Nothing is off-limits in this spoof. Not racism. Not sexism. Not drug abuse. Not even detainee abuse. Actor Kal ''Kumar'' Penn told college newspaper journalists recently that the movie is ``a more subversive way of even dealing with stereotypes.''

Part political theater, part heir to the '70s stoner film genre, the story is so politically incorrect it features pot smoking from college campuses to Crawford, Texas.

And in doing so writer-directors Jon Hurwitz and Hayden Schlossberg seek to build on the success of their 2004 movie, Harold & Kumar Go to White Castle, which did poorly at the box office but developed a cult following on DVD and cable.

In the sequel, two all-American dope-smokers are mistaken for terrorists aboard a flight bound for Amsterdam and get shipped off to the Alcatraz of the Caribbean where they escape by raft for -- where else? -- Miami en route to Texas to clear their names.

STEREOTYPES

But where White Castle was strictly stoner slapstick, Escape from Guantánamo is shot through the lens of post-9/11 racial profiling and is packed with nearly every ugly American xenophobic stereotype one can imagine.
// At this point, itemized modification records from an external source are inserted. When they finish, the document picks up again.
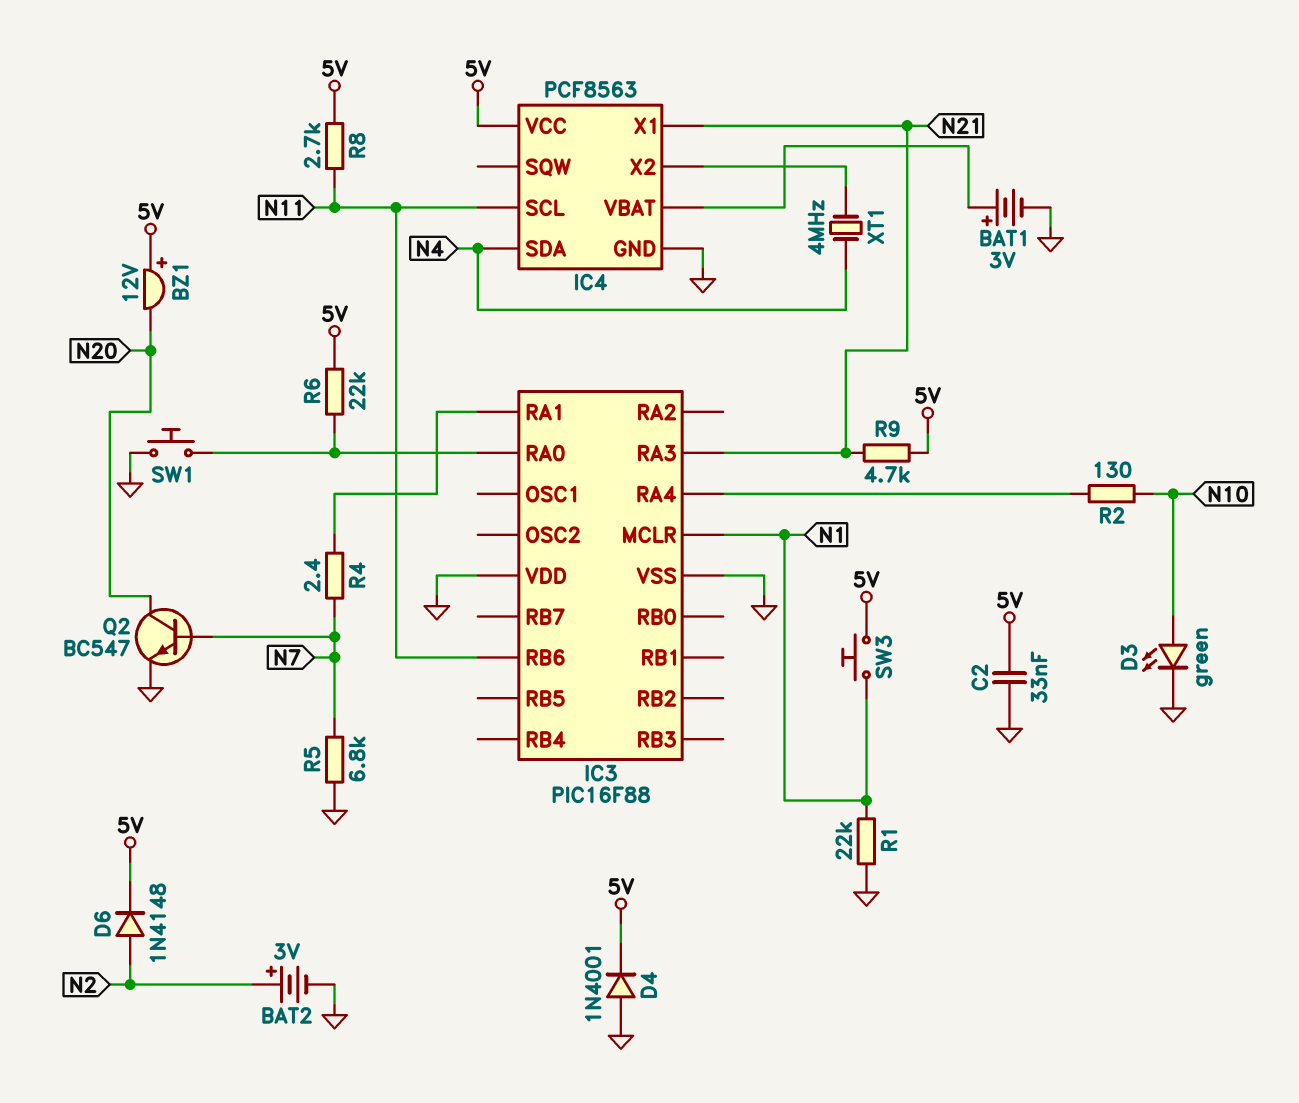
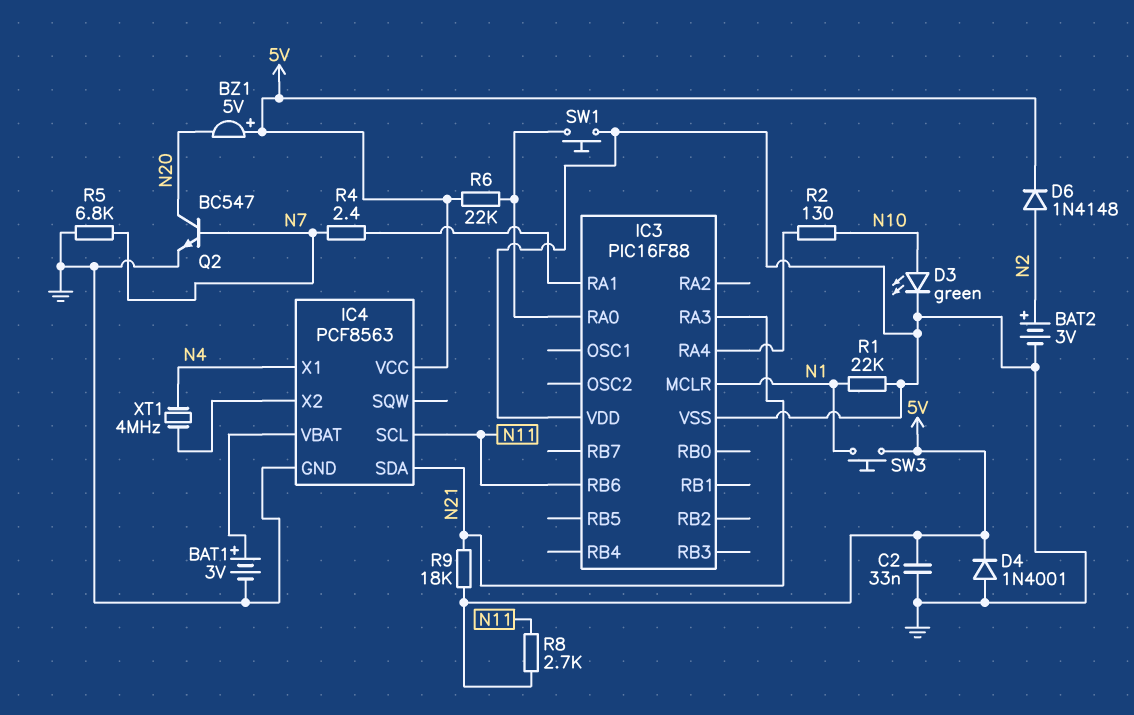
BZ1: buzzer 12V (plus 5V, minus N20) -> buzzer 5V (plus 5V, minus N20)
IC4 pin SDA: N4 -> N21
IC4 pin X1: N21 -> N4
R9: 4.7k (5V, N21) -> 18k (5V, N21)

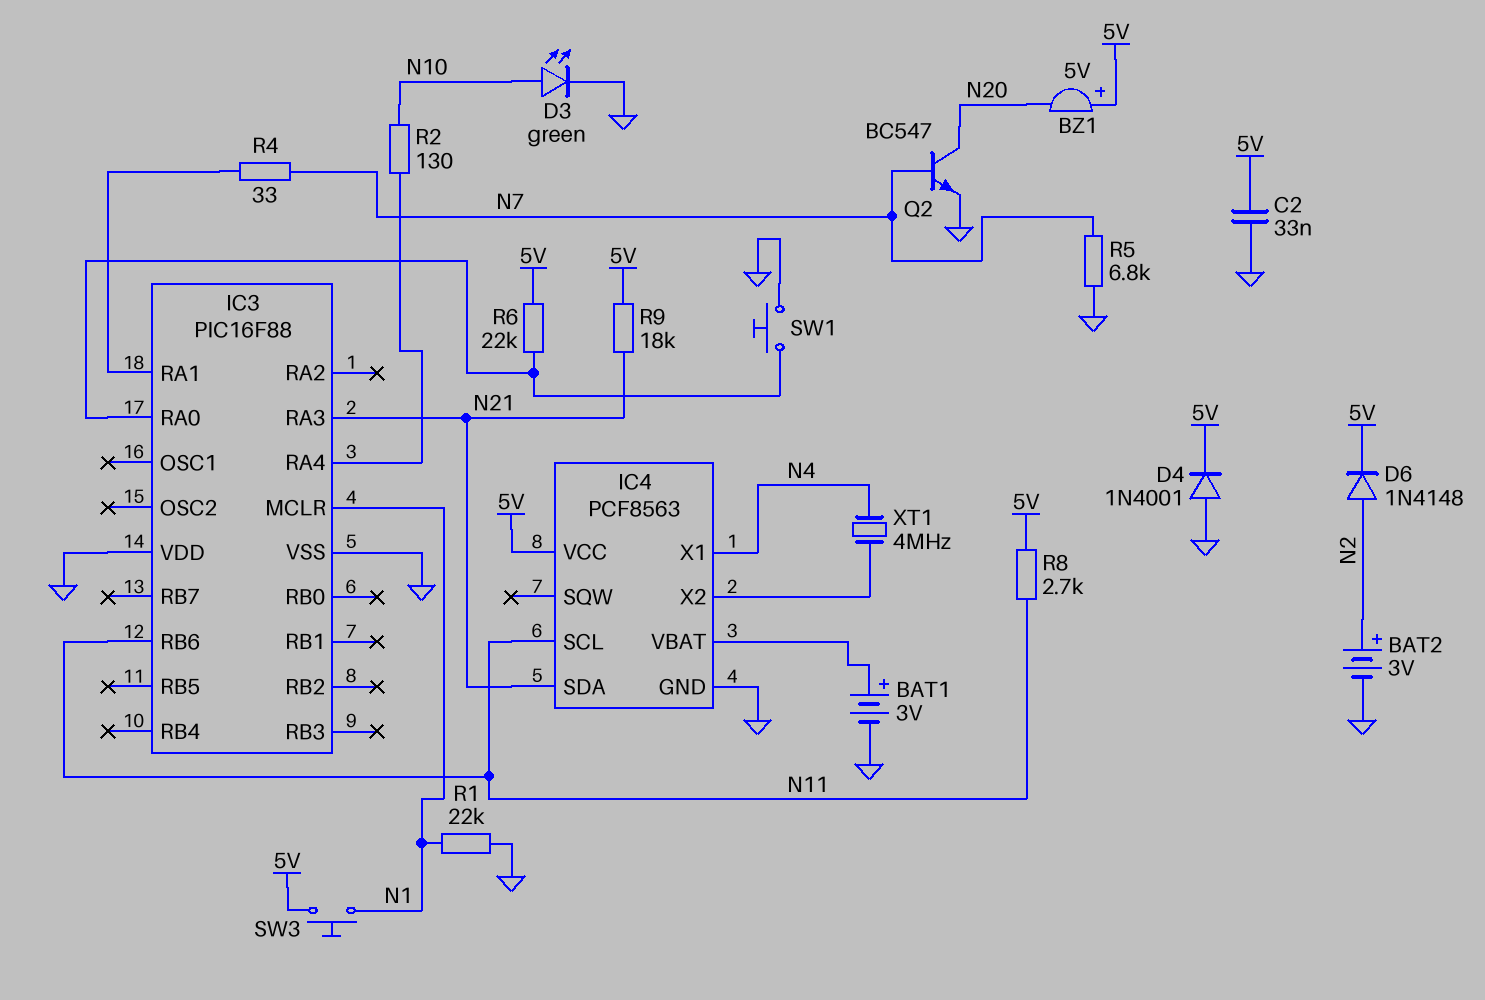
R4: 2.4 (IC3/RA1, N7) -> 33 (IC3/RA1, N7)

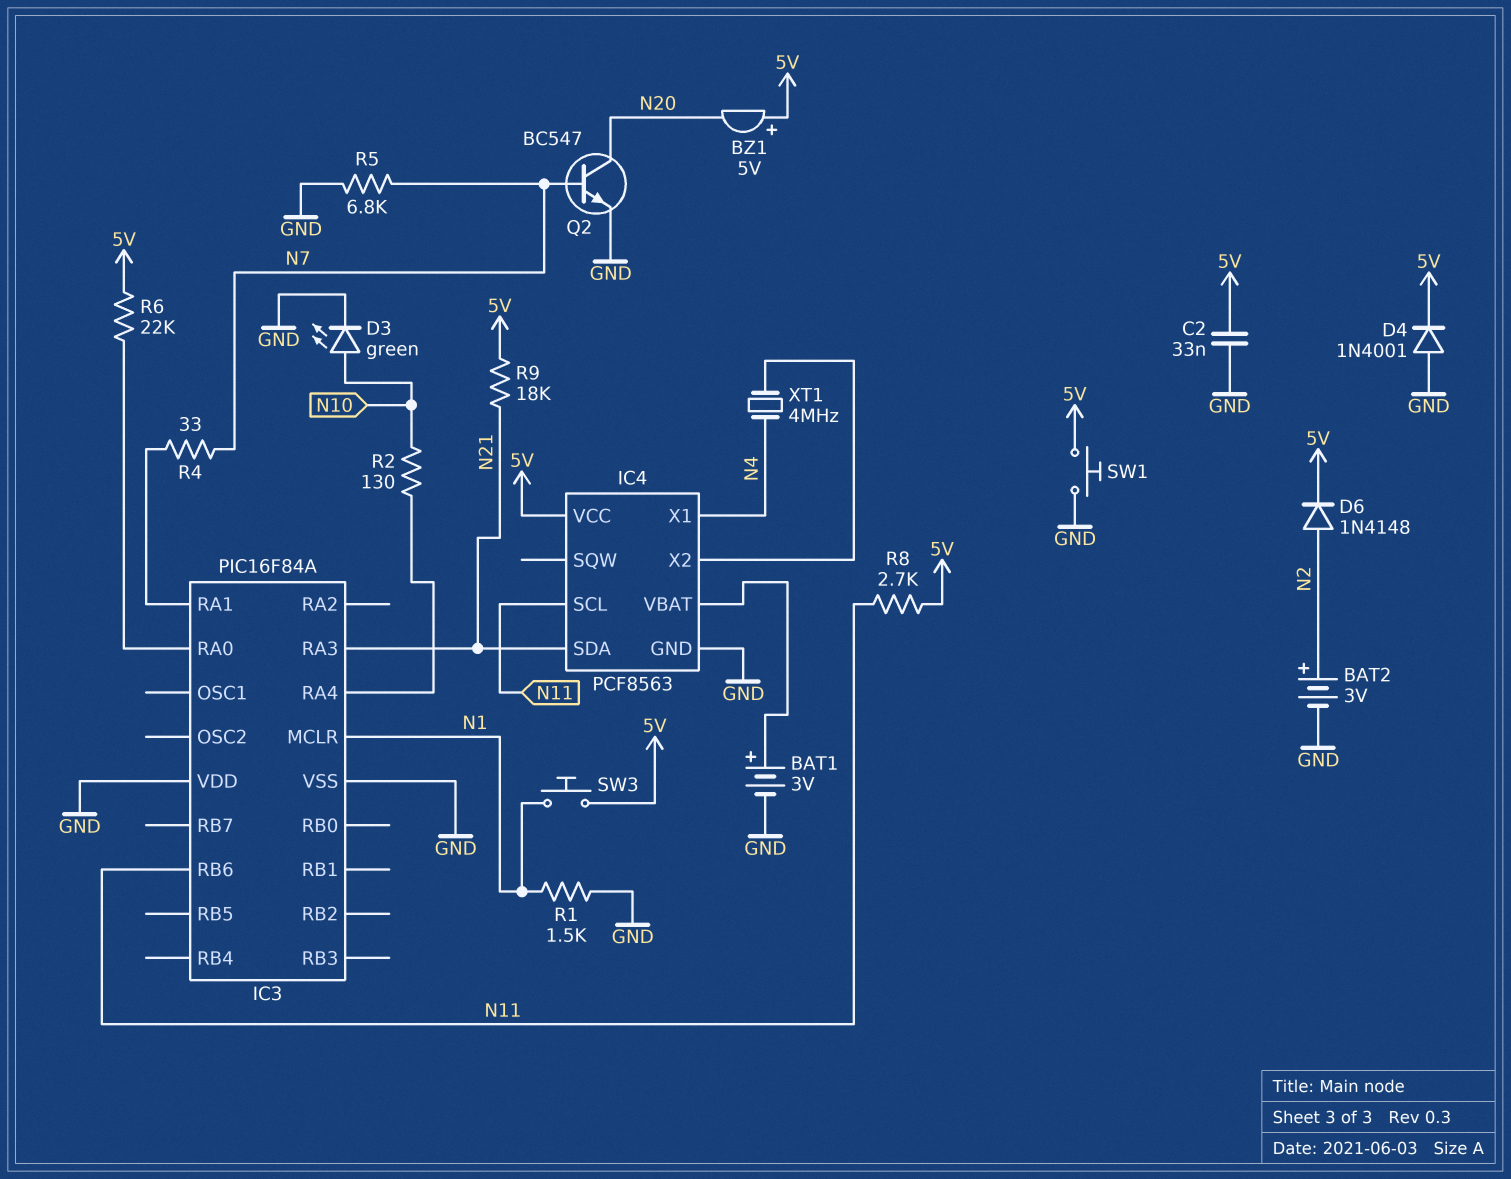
IC3: PIC16F88 -> PIC16F84A
R1: 22k (GND, N1) -> 1.5k (GND, N1)
SW1: button (GND, IC3/RA0) -> button (5V, GND)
Four years have passed since White Castle, in which Harold (John Cho), a Korean-American investment banker, and his slacker Indian-American roommate Kumar get the munchies and go in search of the titular burgers.

Sure, the sequel has the predictable toilet humor and big boob jokes. But the story also includes a dopey Homeland Security officer denying the thoroughly American Harold's request to see a lawyer. The bureaucrat has gleefully -- and mistakenly -- concluded that Harold and Kumar are part of a narcotrafficking al Qaeda-North Korean terror axis.

''Is it freedom o'clock?'' asks Deputy Chief Ron Fox, played by Rob Corddry. ``Guess what? Where you guys are going, they have never even heard of rights.''

Strictly not for children, the rated-R film shows a George W. Bush (James Adomian) who secretly smokes dope, fears Dick Cheney and refers to his showcase prison camp as ``G-Bay.''

Laughter was the goal, screenwriter Schlossberg told The New York Times recently. But, ``I guess in a certain way it's our reaction to post-9/11 paranoia.''

The script casts the Pentagon's model detention center as a netherworld of true terrorists and Kafka-esque innocents whose soldier-guards sexually abuse them.

Almost none of the film takes place in the prison. But the few moments that do take a perverse swipe at the real-life show tours that boast of special foods for war-on-terror prisoners. Rather than ''lemon chicken'' -- part of the detainee diet shown to visiting congressmen and reporters -- guards in the movie force-feed prisoners a different kind of meat.